Olhar da Bahia “Brasileira é tudo …”

O mundo dá voltas e, às voltas, andava a procurar um “textículo”1 qualquer para presentear, e mimar, meu exigente, seleto, culto, e espiritualmente elevado, leitor. Dito isto, prossigo na nobre missão de entreter com literatura ‘metadionisíaca’ e “estético-libidinal”2 pescando de sarrafo uma expressão que ouvi nos corredores bolorentos da pós-graduação em música da UFBA, prestimosa instituição que me investe com o dom da liberdade autocrítica ponto.

Luso é sinônimo de água pura, cristalina, a que “faz velha virar menina”. Mas, o fato, é que vinha escrevendo para esta apolínea coluna, sempre ouvindo música e usando-a para germinar pensamentos em forma de palavras.
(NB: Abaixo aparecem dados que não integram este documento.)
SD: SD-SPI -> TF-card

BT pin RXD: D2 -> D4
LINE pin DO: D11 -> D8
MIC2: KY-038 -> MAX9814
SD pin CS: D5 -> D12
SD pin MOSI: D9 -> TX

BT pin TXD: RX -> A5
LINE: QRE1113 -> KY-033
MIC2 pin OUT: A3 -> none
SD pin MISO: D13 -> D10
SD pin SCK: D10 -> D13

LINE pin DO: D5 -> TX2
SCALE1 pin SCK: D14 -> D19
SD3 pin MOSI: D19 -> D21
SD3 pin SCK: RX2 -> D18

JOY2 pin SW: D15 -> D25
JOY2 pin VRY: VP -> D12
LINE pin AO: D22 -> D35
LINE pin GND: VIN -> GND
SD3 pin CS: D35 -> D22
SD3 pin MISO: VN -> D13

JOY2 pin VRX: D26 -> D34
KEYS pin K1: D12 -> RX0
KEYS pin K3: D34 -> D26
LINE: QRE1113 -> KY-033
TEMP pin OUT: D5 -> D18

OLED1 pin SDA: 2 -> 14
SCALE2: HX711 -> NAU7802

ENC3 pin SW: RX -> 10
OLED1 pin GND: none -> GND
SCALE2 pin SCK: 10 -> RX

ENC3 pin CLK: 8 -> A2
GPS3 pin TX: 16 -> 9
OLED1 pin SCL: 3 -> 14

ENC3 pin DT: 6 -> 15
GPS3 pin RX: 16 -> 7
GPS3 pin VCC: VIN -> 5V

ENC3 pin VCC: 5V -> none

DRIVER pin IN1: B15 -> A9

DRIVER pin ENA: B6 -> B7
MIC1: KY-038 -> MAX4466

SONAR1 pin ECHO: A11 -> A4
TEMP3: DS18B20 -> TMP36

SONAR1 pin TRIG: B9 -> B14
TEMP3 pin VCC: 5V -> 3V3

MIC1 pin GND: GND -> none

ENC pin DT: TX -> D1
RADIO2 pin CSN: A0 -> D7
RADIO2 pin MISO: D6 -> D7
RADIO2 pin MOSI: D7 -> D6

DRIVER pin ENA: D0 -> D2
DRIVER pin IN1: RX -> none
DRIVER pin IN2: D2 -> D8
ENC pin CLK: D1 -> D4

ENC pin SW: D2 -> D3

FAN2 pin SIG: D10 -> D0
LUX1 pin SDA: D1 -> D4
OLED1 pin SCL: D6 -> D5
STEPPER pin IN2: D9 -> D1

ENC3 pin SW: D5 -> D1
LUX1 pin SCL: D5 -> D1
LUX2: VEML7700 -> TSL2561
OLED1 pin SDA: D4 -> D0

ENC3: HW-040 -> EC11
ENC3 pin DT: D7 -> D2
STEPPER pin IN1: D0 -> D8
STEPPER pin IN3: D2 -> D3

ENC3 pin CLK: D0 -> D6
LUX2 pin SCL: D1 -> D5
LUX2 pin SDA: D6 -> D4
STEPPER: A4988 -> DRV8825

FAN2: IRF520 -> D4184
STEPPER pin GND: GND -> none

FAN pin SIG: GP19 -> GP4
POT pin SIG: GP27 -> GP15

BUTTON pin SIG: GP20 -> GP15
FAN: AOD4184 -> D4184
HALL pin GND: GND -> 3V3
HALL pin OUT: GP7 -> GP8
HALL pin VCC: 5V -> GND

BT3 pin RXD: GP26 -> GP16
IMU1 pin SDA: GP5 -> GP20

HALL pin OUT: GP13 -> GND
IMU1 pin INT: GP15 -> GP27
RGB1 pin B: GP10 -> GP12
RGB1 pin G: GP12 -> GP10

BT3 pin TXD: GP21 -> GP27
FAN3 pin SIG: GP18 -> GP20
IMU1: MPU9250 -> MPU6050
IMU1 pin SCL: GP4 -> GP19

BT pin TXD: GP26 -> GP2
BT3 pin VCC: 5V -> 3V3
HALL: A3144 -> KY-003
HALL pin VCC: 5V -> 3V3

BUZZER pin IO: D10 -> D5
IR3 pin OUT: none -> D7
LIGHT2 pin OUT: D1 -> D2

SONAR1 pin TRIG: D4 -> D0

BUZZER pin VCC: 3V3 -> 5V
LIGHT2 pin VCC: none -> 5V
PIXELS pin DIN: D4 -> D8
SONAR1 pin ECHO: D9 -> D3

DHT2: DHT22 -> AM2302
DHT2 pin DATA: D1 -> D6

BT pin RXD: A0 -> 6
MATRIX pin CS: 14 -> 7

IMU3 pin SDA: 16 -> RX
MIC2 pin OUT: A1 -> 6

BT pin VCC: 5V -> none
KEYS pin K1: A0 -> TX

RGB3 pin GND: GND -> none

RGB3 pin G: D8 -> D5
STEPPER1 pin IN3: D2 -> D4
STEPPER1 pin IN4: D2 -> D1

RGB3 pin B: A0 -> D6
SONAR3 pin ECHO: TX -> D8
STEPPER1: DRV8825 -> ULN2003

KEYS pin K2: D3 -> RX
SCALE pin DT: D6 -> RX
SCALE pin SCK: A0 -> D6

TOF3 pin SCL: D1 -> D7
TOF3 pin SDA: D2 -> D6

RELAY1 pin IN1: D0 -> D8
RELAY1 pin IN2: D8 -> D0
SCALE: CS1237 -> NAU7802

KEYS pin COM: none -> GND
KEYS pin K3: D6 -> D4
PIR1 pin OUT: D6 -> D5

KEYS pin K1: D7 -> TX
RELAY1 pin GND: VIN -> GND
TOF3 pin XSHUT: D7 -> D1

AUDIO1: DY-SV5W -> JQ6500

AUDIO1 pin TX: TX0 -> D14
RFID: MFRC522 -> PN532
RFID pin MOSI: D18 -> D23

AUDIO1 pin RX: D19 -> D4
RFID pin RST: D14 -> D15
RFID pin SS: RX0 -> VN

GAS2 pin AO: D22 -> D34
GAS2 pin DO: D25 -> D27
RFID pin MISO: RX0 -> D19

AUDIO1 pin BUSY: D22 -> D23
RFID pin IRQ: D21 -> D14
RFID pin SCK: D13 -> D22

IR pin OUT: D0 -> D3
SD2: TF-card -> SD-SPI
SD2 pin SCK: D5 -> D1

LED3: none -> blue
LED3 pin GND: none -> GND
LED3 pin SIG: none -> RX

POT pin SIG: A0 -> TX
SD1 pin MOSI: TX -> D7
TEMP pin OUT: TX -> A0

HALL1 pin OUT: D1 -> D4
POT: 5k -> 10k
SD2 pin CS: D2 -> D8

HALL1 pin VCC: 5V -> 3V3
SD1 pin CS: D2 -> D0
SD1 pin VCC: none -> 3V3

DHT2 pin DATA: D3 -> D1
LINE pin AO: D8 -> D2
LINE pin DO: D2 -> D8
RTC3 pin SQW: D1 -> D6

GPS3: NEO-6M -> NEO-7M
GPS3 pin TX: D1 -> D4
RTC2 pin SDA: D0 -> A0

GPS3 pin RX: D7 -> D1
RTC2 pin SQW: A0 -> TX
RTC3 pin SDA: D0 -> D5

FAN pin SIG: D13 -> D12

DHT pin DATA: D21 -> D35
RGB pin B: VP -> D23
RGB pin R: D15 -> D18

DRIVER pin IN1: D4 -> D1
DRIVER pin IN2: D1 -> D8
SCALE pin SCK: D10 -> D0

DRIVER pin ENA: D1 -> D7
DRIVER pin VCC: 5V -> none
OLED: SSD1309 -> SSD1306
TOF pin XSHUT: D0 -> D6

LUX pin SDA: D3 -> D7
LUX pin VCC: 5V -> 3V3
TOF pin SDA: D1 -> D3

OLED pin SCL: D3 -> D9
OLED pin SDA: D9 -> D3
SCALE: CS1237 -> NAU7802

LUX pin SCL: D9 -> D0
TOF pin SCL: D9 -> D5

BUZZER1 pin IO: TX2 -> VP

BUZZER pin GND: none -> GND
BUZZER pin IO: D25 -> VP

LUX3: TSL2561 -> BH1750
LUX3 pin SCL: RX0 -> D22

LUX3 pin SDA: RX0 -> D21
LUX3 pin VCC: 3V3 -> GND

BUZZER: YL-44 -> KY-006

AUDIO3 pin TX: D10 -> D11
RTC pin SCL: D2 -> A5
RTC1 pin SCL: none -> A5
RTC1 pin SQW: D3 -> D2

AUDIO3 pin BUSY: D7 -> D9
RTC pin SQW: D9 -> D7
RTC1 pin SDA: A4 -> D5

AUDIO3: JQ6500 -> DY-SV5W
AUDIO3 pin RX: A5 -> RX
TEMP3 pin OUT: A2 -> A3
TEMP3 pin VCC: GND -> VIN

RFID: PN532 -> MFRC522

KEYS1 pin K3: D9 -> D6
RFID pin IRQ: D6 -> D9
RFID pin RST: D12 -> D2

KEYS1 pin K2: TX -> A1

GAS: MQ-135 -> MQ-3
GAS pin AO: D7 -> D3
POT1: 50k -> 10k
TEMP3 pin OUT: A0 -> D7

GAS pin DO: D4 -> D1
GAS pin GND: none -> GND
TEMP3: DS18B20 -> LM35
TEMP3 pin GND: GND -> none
Meu ponto fraco são as palavras, sobretudo, as ditas no calor úmido do leito de amor e de sexo, de paixão e ternura, de loucura. Aquele mordiscar de orelhas; a voz, rouca, como num romance de Adelaide Carraro, sensual, como numa banda desenhada de Zéfiro. Os conhece, leitor profícuo?! Conhece ou desconhece?!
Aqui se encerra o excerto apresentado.